[Start of Attachment]

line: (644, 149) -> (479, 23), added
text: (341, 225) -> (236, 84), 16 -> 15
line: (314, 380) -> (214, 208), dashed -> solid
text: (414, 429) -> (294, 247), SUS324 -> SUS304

[End of Attachment]
[Start of Attachment]

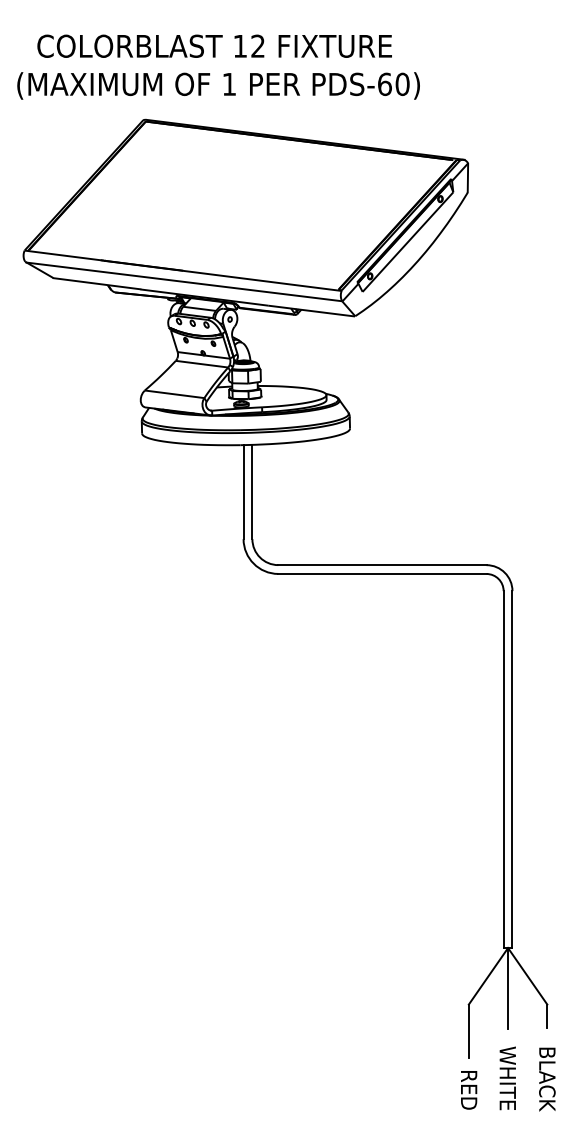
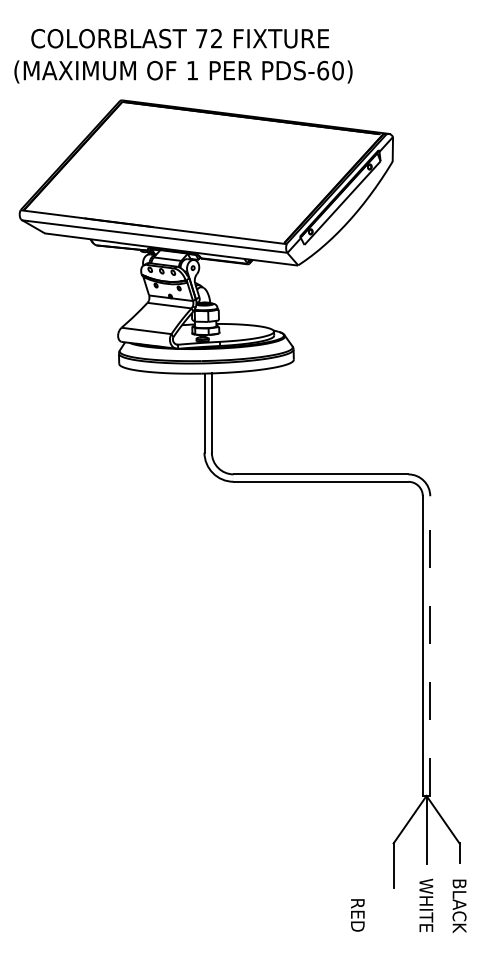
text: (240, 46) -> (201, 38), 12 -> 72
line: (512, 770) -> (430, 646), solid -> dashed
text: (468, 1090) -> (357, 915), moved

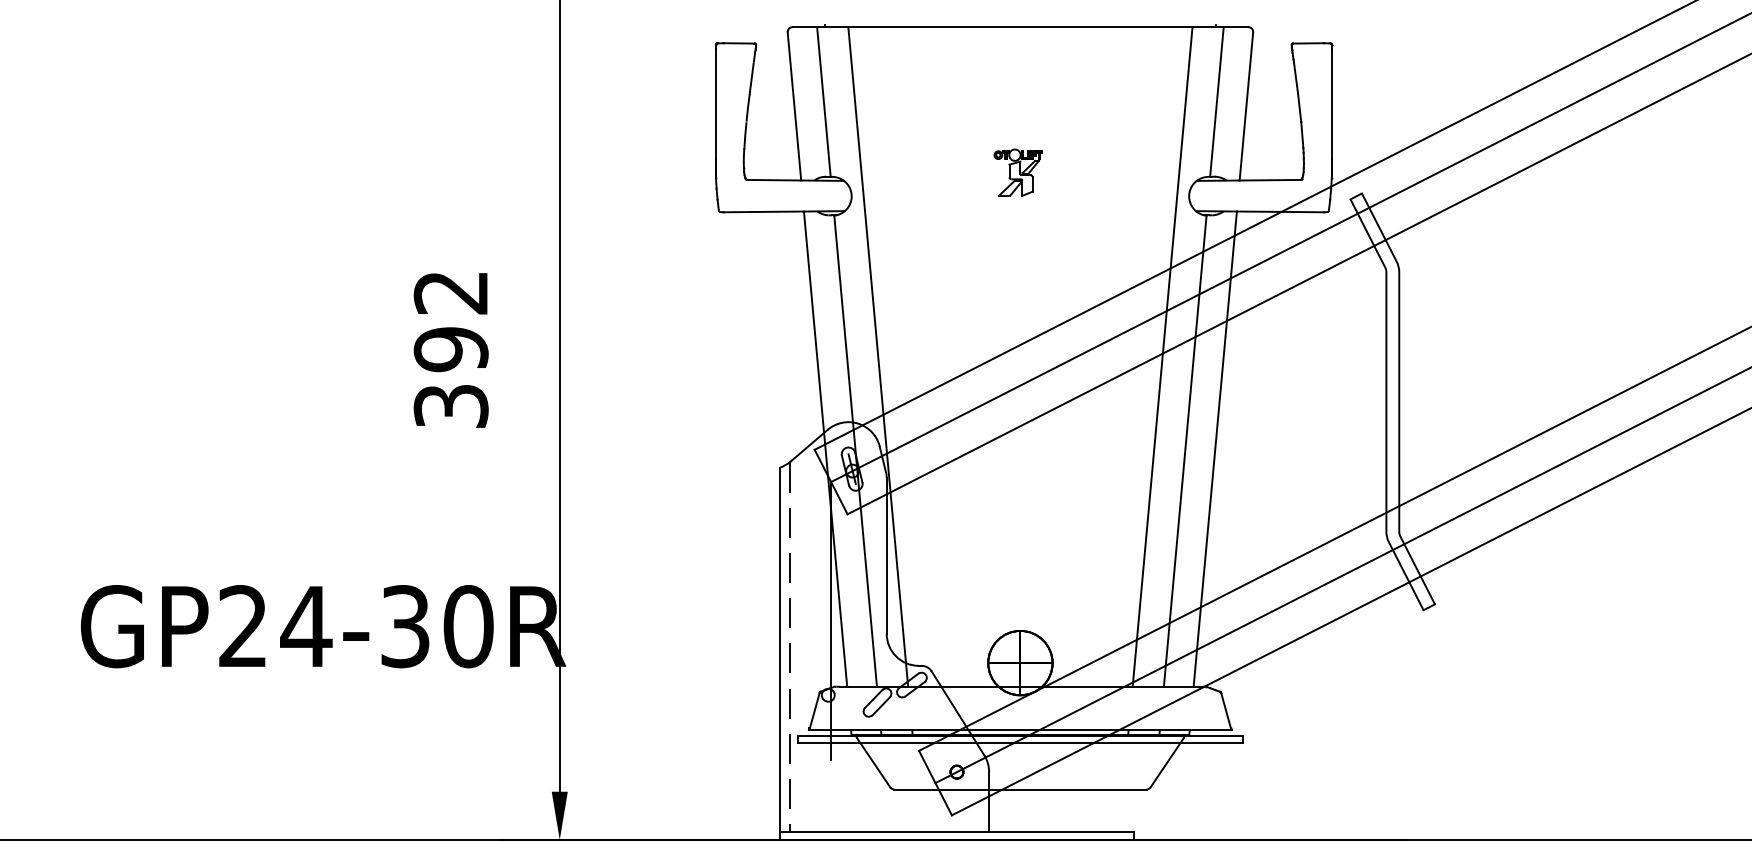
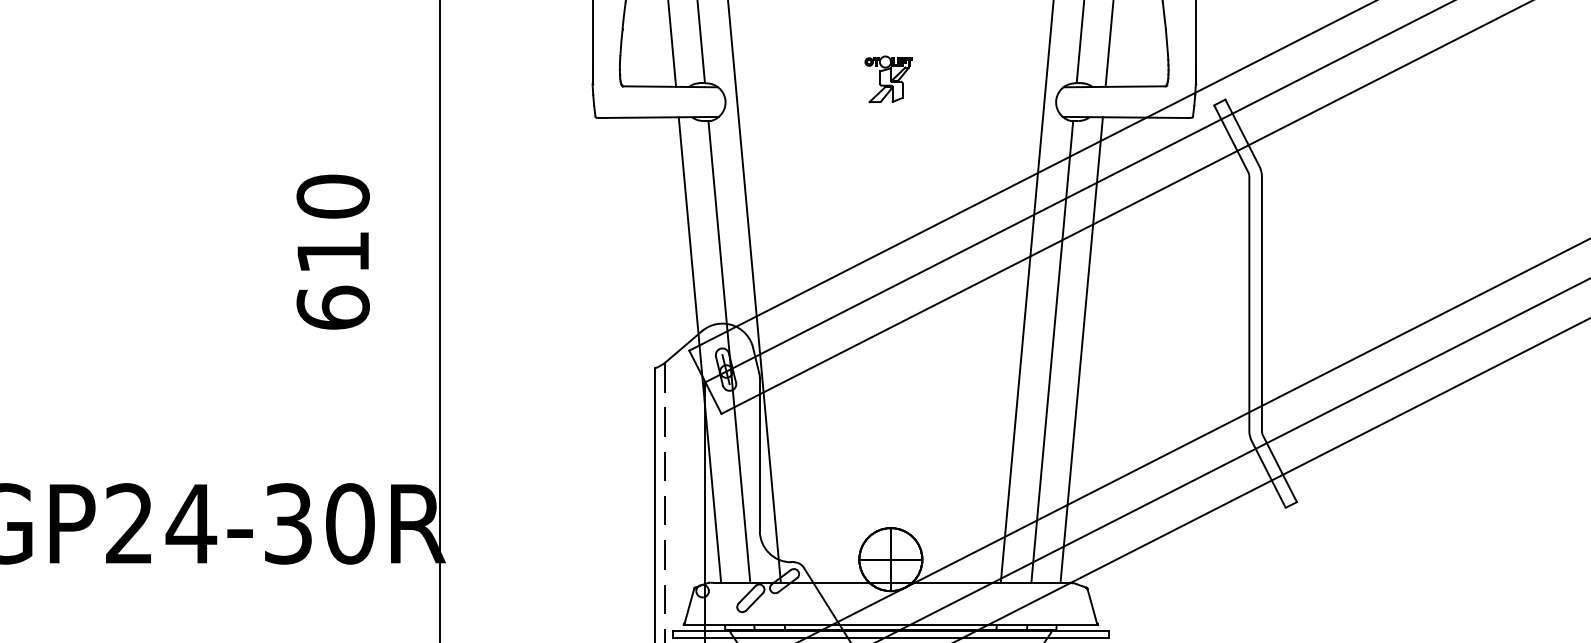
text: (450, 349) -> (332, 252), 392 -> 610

[End of Attachment]

▶ [YOUR ASSIGNMENT] Pick from the records each line that contains the word "dashed" and show it.

▶ [ANSWER FOR THE TASK]
line: (314, 380) -> (214, 208), dashed -> solid
line: (512, 770) -> (430, 646), solid -> dashed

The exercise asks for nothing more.